Aspen Pharmacare reduces debt, sees share price leaping
DURBAN – Aspen Pharmacare's share price leapt 12 percent on Thursday as the market digested the JSE-listed drugmaker’s results for the year to June, released after the market closed on Wednesday.
The share price closed at R94.25.
Aspen deputy chief executive Gus Attridge said in an interview yesterday that the company had put aside the challenges of the past six months and was focused on building its anaesthetics business after it invested on capital projects in geographies like South Africa, France and Germany.
He explained that the projects were aimed at building world-class manufacturing facilities to in-source a significant portion of the production for its anaesthetics business.
“We want to secure the supply of quality anaesthetics medicines to patients across the world as we had some supply challenges in Europe.
"The facilities will enable us to supply ourselves the products and at lower costs than we are currently experiencing. This will also allow us to achieve better margins in the long run,” Attridge said.
The full commercial production from all of these projects was expected to commence in the 2024 financial year.
In South Africa the manufacturing facility is located in Port Elizabeth.
Aspen said it had managed to meet most of its short-term targets during the year, particularly reducing its debt to R39 billion, down from R53bn at the end of December.
“Our debt of R53bn was worrying the market in our six-months results and we are pleased that we have been able to reduce it by a quarter. We are going to continue on lowering it going forward,” he said.
Aspen completed the disposals of the Nutritionals business and the non-core product portfolio has allowed it to fully focus on its core pharmaceuticals business.
The group received an amount of R12.3bn from the proceeds of the Nutritionals business and a combined profit on disposal of R5.4bn.
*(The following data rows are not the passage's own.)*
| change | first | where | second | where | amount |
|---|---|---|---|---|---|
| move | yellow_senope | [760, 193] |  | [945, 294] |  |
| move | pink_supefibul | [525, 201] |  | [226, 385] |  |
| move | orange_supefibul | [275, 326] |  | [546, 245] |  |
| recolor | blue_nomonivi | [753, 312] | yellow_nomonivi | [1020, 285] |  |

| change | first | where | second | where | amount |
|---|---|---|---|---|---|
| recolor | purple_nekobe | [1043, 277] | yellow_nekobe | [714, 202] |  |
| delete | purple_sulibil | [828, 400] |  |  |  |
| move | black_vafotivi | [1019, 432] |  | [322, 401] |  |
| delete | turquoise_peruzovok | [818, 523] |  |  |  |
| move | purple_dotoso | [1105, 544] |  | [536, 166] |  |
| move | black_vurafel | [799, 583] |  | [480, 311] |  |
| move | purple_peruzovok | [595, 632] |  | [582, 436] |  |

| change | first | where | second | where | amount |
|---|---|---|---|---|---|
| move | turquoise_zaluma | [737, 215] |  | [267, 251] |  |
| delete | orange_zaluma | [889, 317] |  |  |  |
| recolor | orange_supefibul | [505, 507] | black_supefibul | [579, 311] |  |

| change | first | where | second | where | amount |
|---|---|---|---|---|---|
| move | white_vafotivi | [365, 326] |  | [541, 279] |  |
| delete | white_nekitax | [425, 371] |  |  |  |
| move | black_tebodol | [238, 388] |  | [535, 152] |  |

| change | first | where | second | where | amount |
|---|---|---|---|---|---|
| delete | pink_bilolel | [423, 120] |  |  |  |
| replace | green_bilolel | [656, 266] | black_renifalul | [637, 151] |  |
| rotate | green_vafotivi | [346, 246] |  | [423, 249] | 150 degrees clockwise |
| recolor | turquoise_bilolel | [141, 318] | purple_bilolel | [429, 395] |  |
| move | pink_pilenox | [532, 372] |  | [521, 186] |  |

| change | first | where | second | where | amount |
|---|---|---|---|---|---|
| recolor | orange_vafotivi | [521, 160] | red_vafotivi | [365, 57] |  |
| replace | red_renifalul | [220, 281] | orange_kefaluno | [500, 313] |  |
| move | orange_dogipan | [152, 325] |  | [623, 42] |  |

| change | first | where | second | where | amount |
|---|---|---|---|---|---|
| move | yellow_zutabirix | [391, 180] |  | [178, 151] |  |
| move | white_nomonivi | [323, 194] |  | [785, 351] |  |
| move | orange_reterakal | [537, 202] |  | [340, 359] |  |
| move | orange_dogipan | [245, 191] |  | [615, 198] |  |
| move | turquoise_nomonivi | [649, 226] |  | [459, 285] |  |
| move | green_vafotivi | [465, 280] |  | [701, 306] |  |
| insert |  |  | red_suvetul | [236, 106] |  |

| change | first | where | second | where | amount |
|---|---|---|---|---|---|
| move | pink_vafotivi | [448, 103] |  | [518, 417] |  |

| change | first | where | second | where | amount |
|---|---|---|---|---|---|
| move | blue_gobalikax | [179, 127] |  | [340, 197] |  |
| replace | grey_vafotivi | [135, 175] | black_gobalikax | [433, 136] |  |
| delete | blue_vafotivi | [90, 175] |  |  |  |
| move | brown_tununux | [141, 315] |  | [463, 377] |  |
Its positive cash flows and the proceeds from the disposals enabled net borrowings to be reduced.
Going forward, Attridge said Aspen would continue to assess its operations to ensure its business was relevant to the changing macroeconomic environment.
“Adapting the business model to align with evolving circumstances has been a key strength of Aspen, moving us from a predominantly generics business to a business based on branded products with a focus on sterile injectables in recent years,” he said.